I have been very grateful for all the very helpful suggestions of what to see and do in Madrid. The truth is that we are prisoners of British Airways having put us on a flight to Madrid, but without our luggage, and not providing any information as to where it is and what has happened to it, other than the not very helpful suggestion on the Iberian Airlines website, where its loss is logged, to check back later. It’s apparently the sixth time that the British Airways system has crashed in the course of a year, according to its Chief Executive, owing to problems in the power supply. I am the first to recognise that there can be problems with IT systems, but firing their IT specialists and outsourcing to India may not in retrospect have been the best way to solve the problems.
BA IN AN EFFORT TO MAXIMISE THEIR PROFITS AS HAVE BT OUTSOURCED THEIR IT REQUIREMENTS TO INDIA..WHEN THESE SYSTEMS FAIL AS THEY DO FREQUENTLY WE THE ‘CUSTOMERS’ SUFFER.OUTSOURCING DOES NOT WORK…AND ALL THAT WE ‘CUSTOMERS’ CAN DO IS TO NOT USE SUPPLIERS WHO OUTSOURCE TO PARTICULARLY A DEVELOPING WORLD PROVIDER.
Wonderfully restrained criticism ! But there are worse places in which to be stranded, even without your clothes, shaving things etc.

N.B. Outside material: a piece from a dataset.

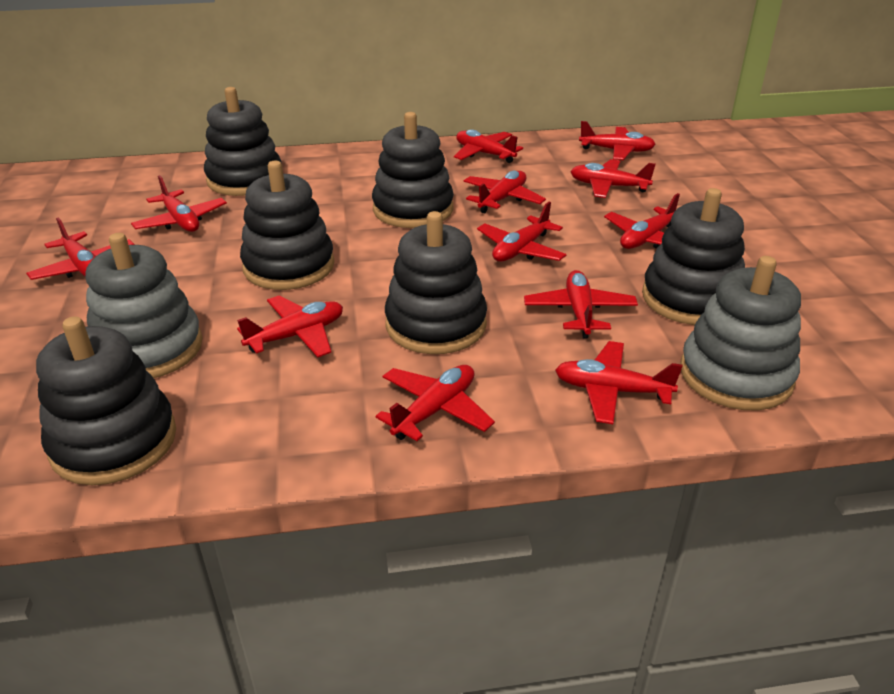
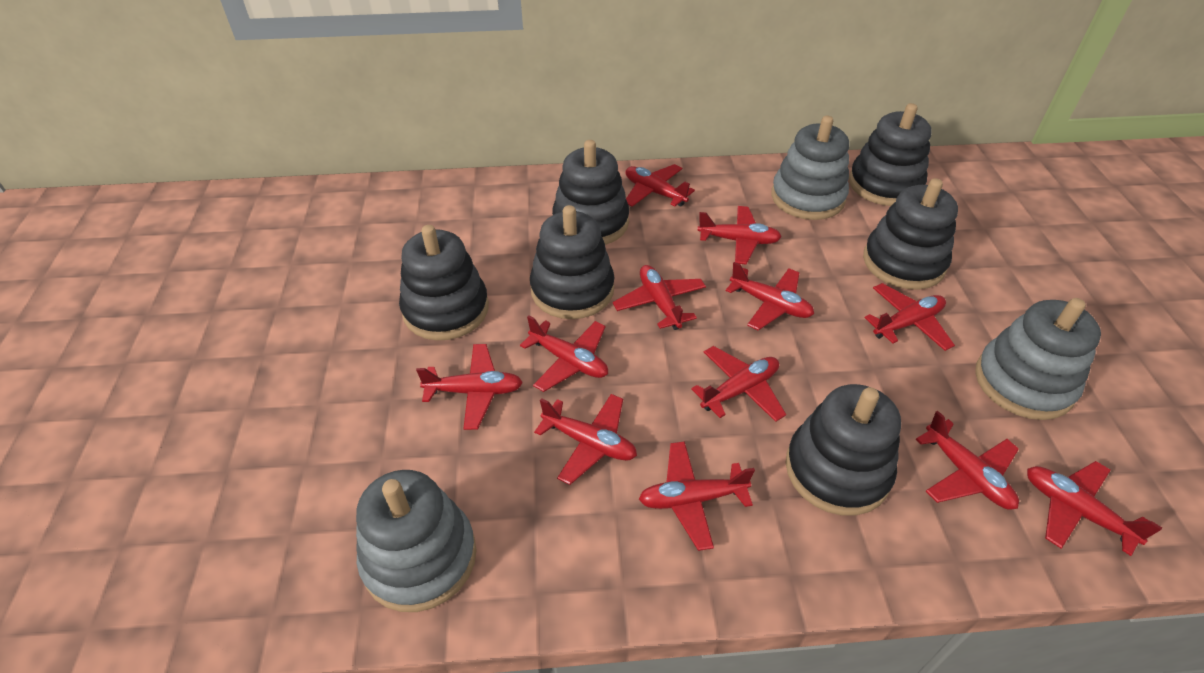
grey stacking toy: 2 -> 3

Ah, all these BA problems (not this incident, but the outsourcing, no meals on short haul, etc) have come in with the new CEO from Iberia. Trying to turn BA into an economy airline. This is a lesson in understanding your core business, core client –Perhaps as a Spaniard he just didn’t get it — how the Brits see BA and what they expect of it. And who flies on it……. very bad for business.
Yes, I notice that there were similar problems at Vueling where he was before; and that he is both chairman and CEO. Charles
BA has become a budget airline. Except that it is more expensive and not as good as EasyJet. It must be awful for you not having your luggage. What a nightmare!